“Funny how quickly the mind moves, but how slowly time does when you’re in pain.”Josephine Angelini, Trial by Fire
So if you have been following me, you know that I have been doing work on my health and fitness. Between physical therapy, walking, jogging, weight training, and diet – I have been investing time into my body.
But the one thing kicking my butt is soreness from weight training. I haven’t done any serious weight training in over 8 years, so it is quite the shock to my body. I did 1 week of very light weight training using dumbbells at home after I got the stem cells on my shoulder, and then I started a regimen of full-body workouts on a 6 days a week schedule.
In retrospect, I probably should have given myself a couple more weeks of light training to get my body ready, but too late for that. I went hard after 1 week and man the amount of soreness I experienced was unreal. I haven’t been this sore in ages – it felt like a got hit by a truck.

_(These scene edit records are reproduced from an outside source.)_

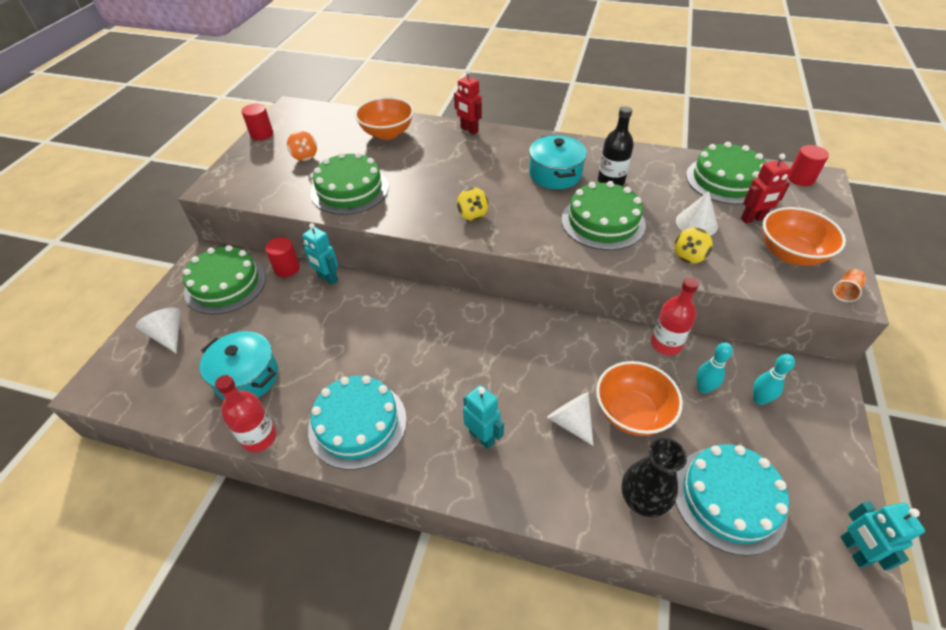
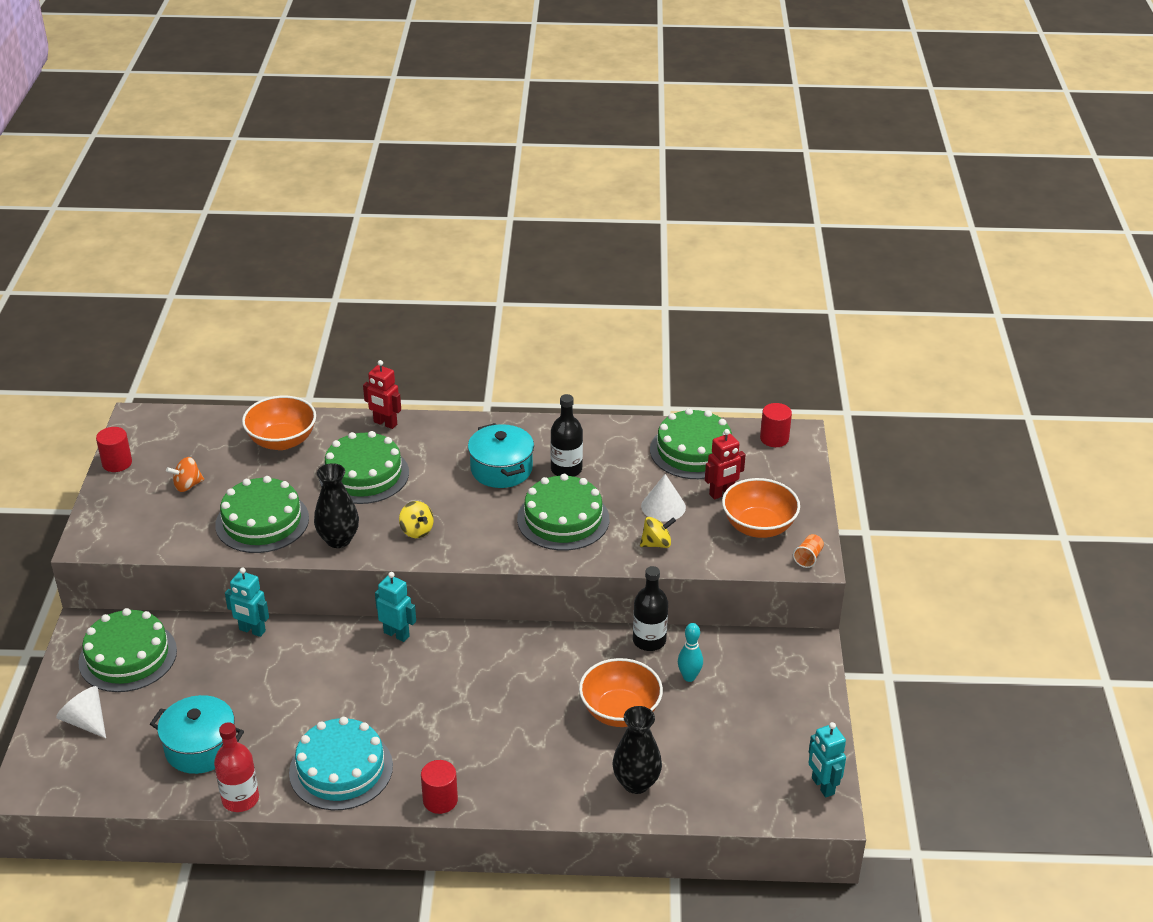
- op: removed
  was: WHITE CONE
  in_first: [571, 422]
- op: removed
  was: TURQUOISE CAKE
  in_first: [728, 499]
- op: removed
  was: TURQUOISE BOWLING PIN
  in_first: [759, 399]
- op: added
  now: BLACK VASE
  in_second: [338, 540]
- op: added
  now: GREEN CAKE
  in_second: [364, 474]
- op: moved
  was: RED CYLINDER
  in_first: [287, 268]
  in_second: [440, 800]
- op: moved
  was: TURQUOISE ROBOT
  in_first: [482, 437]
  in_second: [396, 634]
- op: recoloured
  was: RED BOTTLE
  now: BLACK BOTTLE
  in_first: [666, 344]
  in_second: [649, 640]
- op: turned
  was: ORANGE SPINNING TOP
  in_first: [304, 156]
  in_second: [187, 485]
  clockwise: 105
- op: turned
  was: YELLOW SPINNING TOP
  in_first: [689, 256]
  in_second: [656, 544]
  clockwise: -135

But I figured after 1 week light and 1 week hard, I would get used to it. But I was wrong – I was still really sore. I would finish a workout at the gym, make it to my house and get in a hot tub an sit there for 30 minutes. That seemed to help a little bit. As someone who does a lot of slow cooking, I know how well heat tenderizes meat, lol, so it got me thinking about using it more to relax my muscles.
Once again, I should have been listening more carefully to Joe Rogan, lol. I know he is big into sauna and using extreme heat, but I had so many negative experiences with saunas from weight cutting, LOL, the last thing I wanted to do is willingly put myself in there. 🙂
But I’m glad I finally learned. This week my regimen is more intense than the previous 2 weeks (2 hour workout), and the amount of soreness I am experiencing after 30 minutes in a sauna is probably about 10-15% of what I felt in previous weeks.
I have read some studies that show that runners had measured improvements in performance after workouts followed by 30 minutes in a sauna. Likewise, reduction of DOMS (delayed onset muscle soreness) is one of the major benefits I experienced.
Now a word of caution. It isn’t the easiest thing in the world to do, especially after doing a grueling workout. It takes some mental fortitude to stay in a hot sauna for 30 minutes when you are exhausted. When I enter the sauna, I’m well hydrated (unlike when I was cutting weight), and I make sure by drinking plenty of fluids before (drinking a protein shake and a bottle of water just before stepping in).
For me, 10 minutes in a sauna is really easy (1 out of 10 difficulty). 15 minutes is a 3. 20 minutes a 5. 30 minutes around a 7. When thing I will say is having someone to talk to makes it a lot easier. If you are just sitting in a sauna by yourself, it is more challenging. Today for example, I had a wrestler and a boxer in the sauna with me and the time flew, and made the session feel a lot easier (a 4 in difficulty), versus when I was alone in a sauna (felt like an 8). Plus if you are worried about passing out or getting dizzy, having someone to look after you is a plus.
After the sauna, I jump right into a cold shower for about 5 minutes to cool off and drink some more water. I usually then get a small meal in and then go for a 1-2 mile walk to relax. I’m no doctor and have much to learn, but I would say give the sauna a try and see if it helps you out.